Now, Joy is just as smart as I am and at least as strong-willed, and I value her opinion. I did not and do not want to lose her input into decisions, though I am willing and happy to be the final arbiter of the direction we choose. So we settled on this idea—Joy is free to and encouraged to disagree with me if she feels it is warranted, but she must do so respectfully, and if we reach an impasse, I will make the final decision. More than that, we added the maintenance spankings she requested—she is required to present herself for spanking each night—plus a requirement that she must come to bed panty-free and in some sort of nightgown—no wearing pajama pants to bed.
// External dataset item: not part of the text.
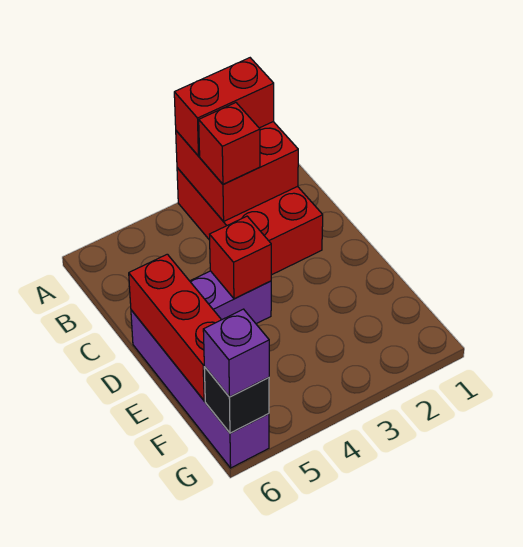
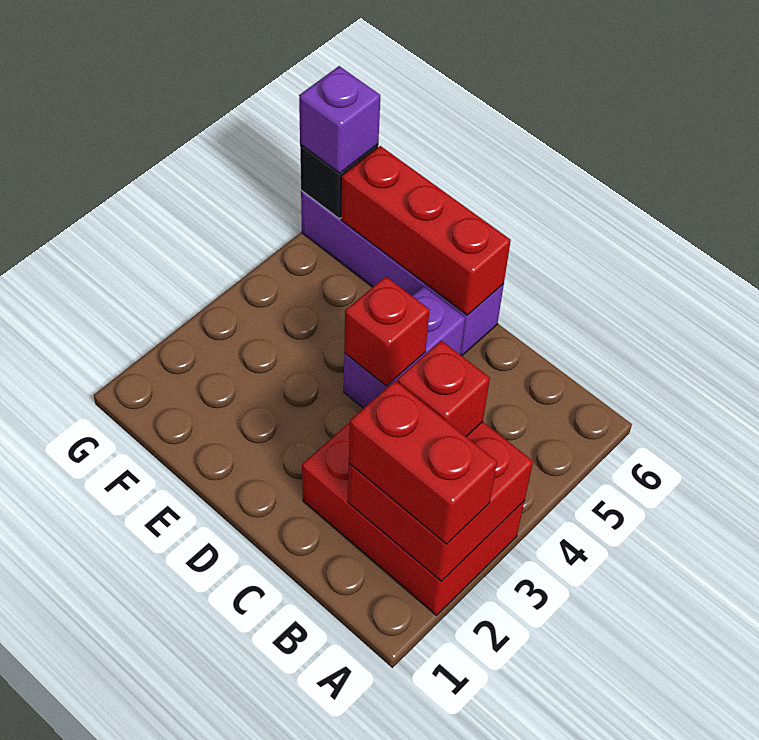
red brick A2:A3 level 3 -> red brick A2:B2 level 3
Joy warned me I would need to be sure not to let her slide. I should not ask her whether she wants to be spanked, she said, but instead assume that she darn well would be and tell her it’s time. We also discussed discipline in the event that she failed to live up to the rules, and I, in turn, warned her that if this was the direction she wanted to go, I would not let infractions pass. She agreed, and reiterated this is what she wanted.

So far, so good, but here’s the rub. It’s come down to that word “respectfully” I used two paragraphs above. Joy has a temper, and two times now she has blithely passed over “respectfully” and into “resentfully” or even “angrily”. And that would be okay, except both times she’s realized full well that she was in trouble, and when the time came for discipline, she refused. “I don’t want to,” she said, sitting in bed with a book. “I know you’re going to discipline me, and it’s not fair.”

There’s no question about whether or not discipline is called for—even Joy herself realizes that, which is why she knew full well she was in trouble. The issue is also not the punishment itself—Joy doesn’t know what punishment I had planned, and frankly, if she did know, she wouldn’t feel it was particularly harsh or out of line. I believe that this is simply a situation where what sounded good from a long-term, distant perspective—agreeing that I needed to have the power to discipline her if she didn’t live up to our terms—doesn’t sound nearly so appetizing when it’s staring you right in the eye.

So let’s consider options. The most obvious option is to do exactly as she has requested and essentially make her submit to punishment. However, I’ve seen the look she has in her eyes, and my judgment is that it would take physical force to make her comply. It is true I have not put this judgment to the test, but I know my wife, and I have confidence that I am correct. Joy would fight back, and I suspect I’d literally have to hurt her to get obedience (not hurt as in transient pain like a spanking, but hurt as in cause harm to). I may be a Dominant, but I have my own limits, and that is not something I am willing to do.

My natural inclination is to go with option number two– say “Fine!” and withdraw and leave her alone. This is what I did the first time this occurred, and after several days of chilly temperatures between us, a thaw occurred and we resumed activity. I think a bit of progress was made—her submission felt deeper afterwards, somehow. However, though we went through a review of our agreement, she never really received the punishment she was due. And now we have a repeat occurrence, so obviously this option didn’t work very well (and probably that’s not really a surprise).

So this time I am currently employing option number three, which is again to withdraw and leave her alone, but this time with the stipulation that we will not resume activities until she submits to the punishment she is due. That submission has not yet taken place, and we shall see how things go if and when it does.

I’m sure there’s probably an option four out there, but so far it hasn’t occurred to me. I guess I’ll cross that bridge if I come to it. In the meantime, though there’s a bit of hazy sunshine during the day, temperatures chez Jake and Joy drop near freezing at night. I might have to break out my fuzzy socks to keep my feet warm tonight.